CENTRAL BANKS AND FULL EMPLOYMENT
PRICE STABILITY AS PRIMARY OBJECTIVE IN THE EUROZONE
According to Article 127(1) of the Treaty on the Functioning of the European Union (TFEU), the primary objective of the European System of Central Banks – with the European Central Bank (ECB) at its core – is to ensure price stability in the Eurozone. This principle underlies the decisions of the German Federal Constitutional Court on the proposed measures to rescue the euro and the first referral to the European Court of Justice.

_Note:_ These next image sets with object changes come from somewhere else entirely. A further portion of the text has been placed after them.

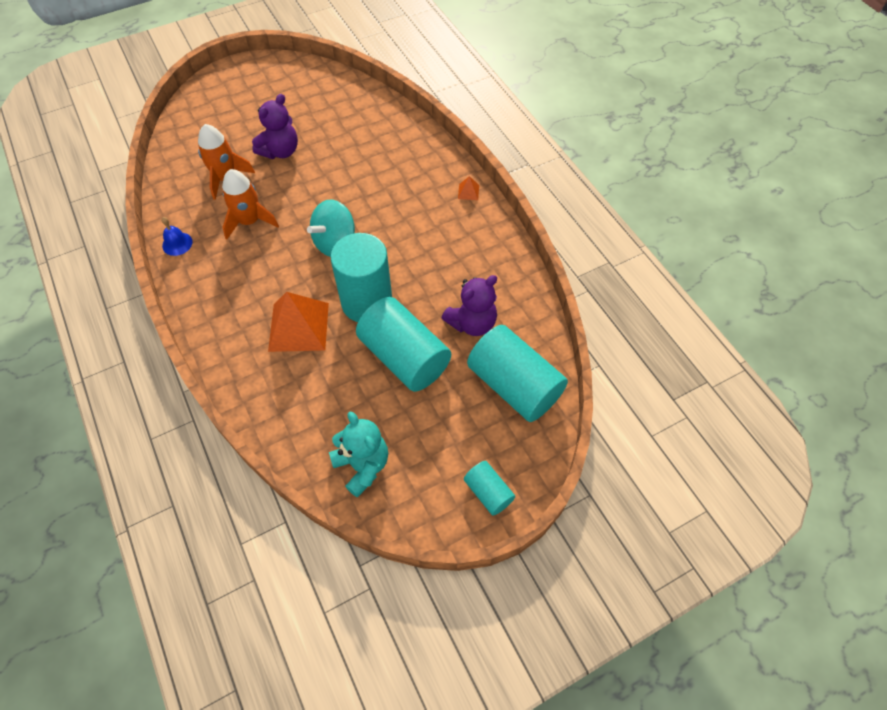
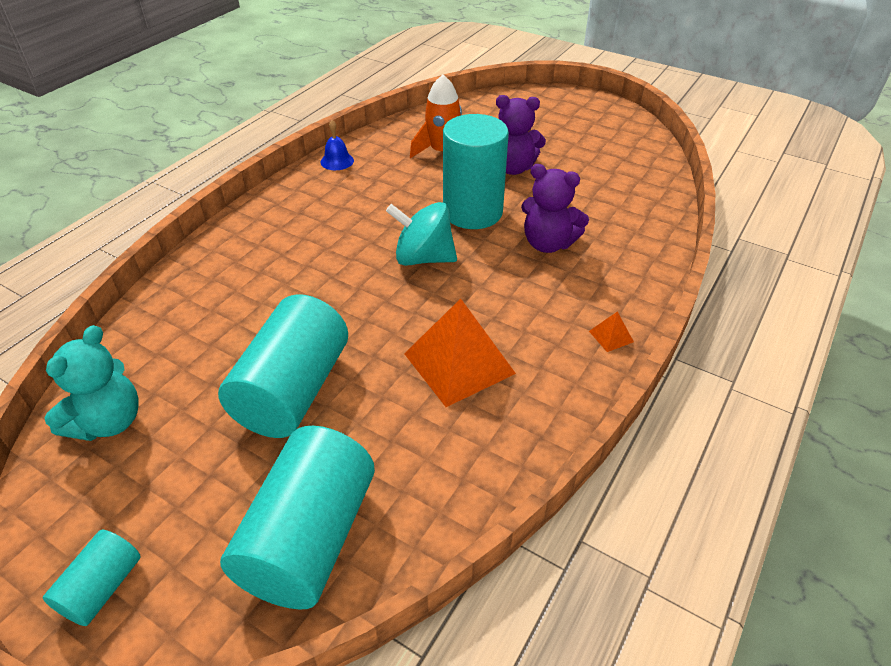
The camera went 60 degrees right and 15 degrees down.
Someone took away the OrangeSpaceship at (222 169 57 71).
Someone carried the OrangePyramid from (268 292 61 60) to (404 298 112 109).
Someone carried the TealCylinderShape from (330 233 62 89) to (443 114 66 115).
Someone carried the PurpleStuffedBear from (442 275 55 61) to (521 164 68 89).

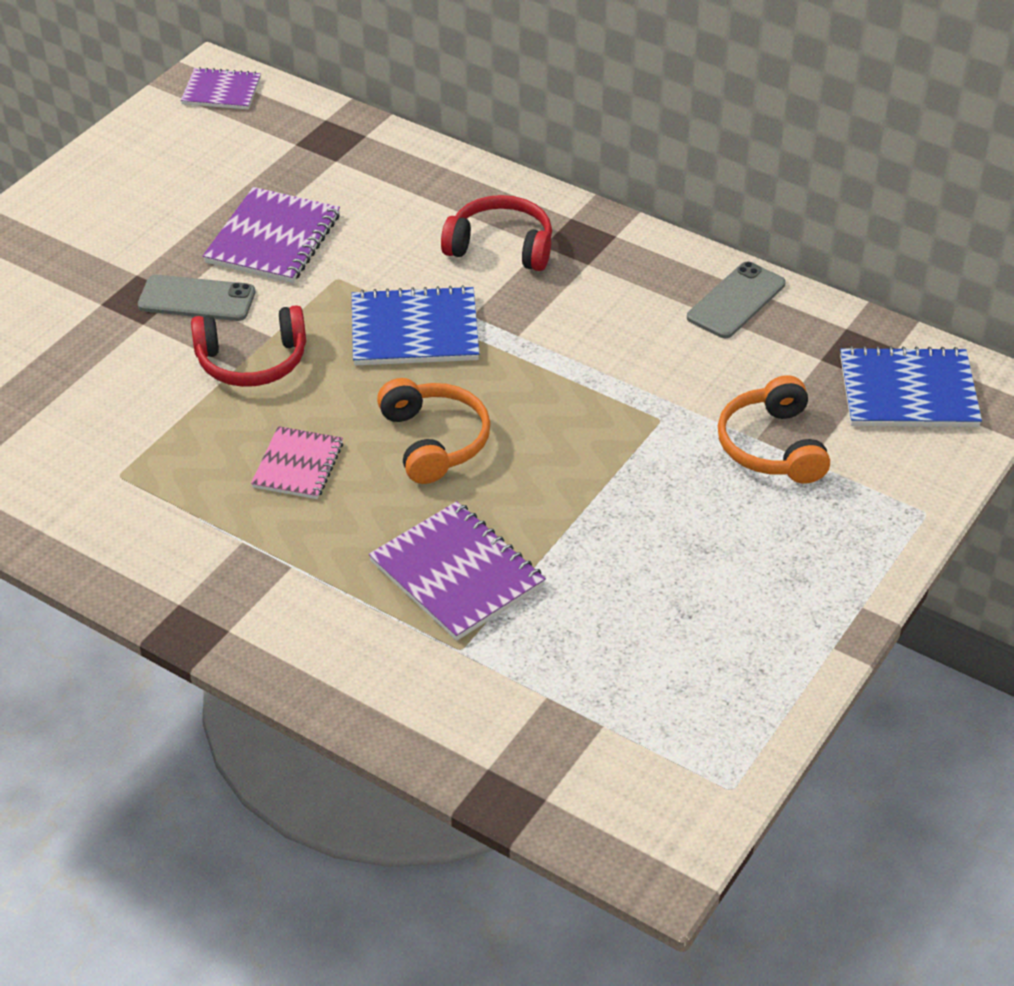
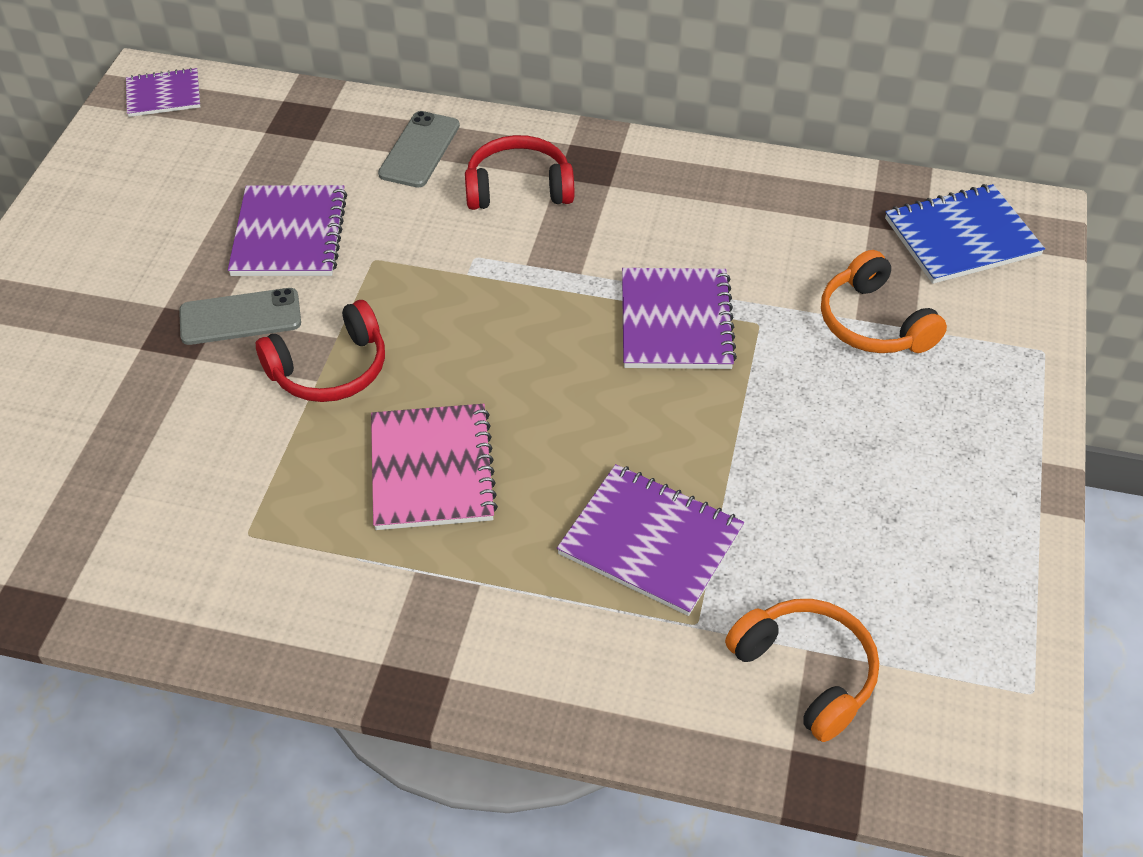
The camera went 20 degrees left and 5 degrees up.
Someone scaled the PinkExerciseBook at (251 426 92 73) by 1.58.
Someone took away the RoyalBlueExerciseBook at (352 285 127 81).
Someone carried the OrangeOverEarHeadphones from (377 378 114 106) to (725 599 154 143).
Someone carried the GreyPhone from (687 261 98 77) to (378 111 82 77).
Someone put down the PurpleExerciseBook at (622 268 115 101).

However, particularly in light of the financial crisis, it is of the utmost importance to stress that price stability is certainly not the only aim of the ECB. According to Article 127(1) TFEU, the European System of Central Banks shall support the general economic policies in the EU with a view to contributing to the achievement of the objectives of the EU as laid down in Article 3 of the Treaty of the European Union (TEU), without prejudice to the objective of price stability. Article 3 of TEU provides that the EU's aim is to promote peace, its values and the well-being of its peoples. Further goals that are mentioned are freedom, security, the free movement of persons and, in this context of particular importance, the internal market, sustainable development based on balanced economic growth and price stability, a highly competitive social market economy, aiming at full employment and social progress, and a high level of protection and improvement of the quality of the environment.
The TEU further provides that the EU shall promote economic, social and territorial cohesion and solidarity between the Member States and shall establish an economic and monetary union whose currency is the euro.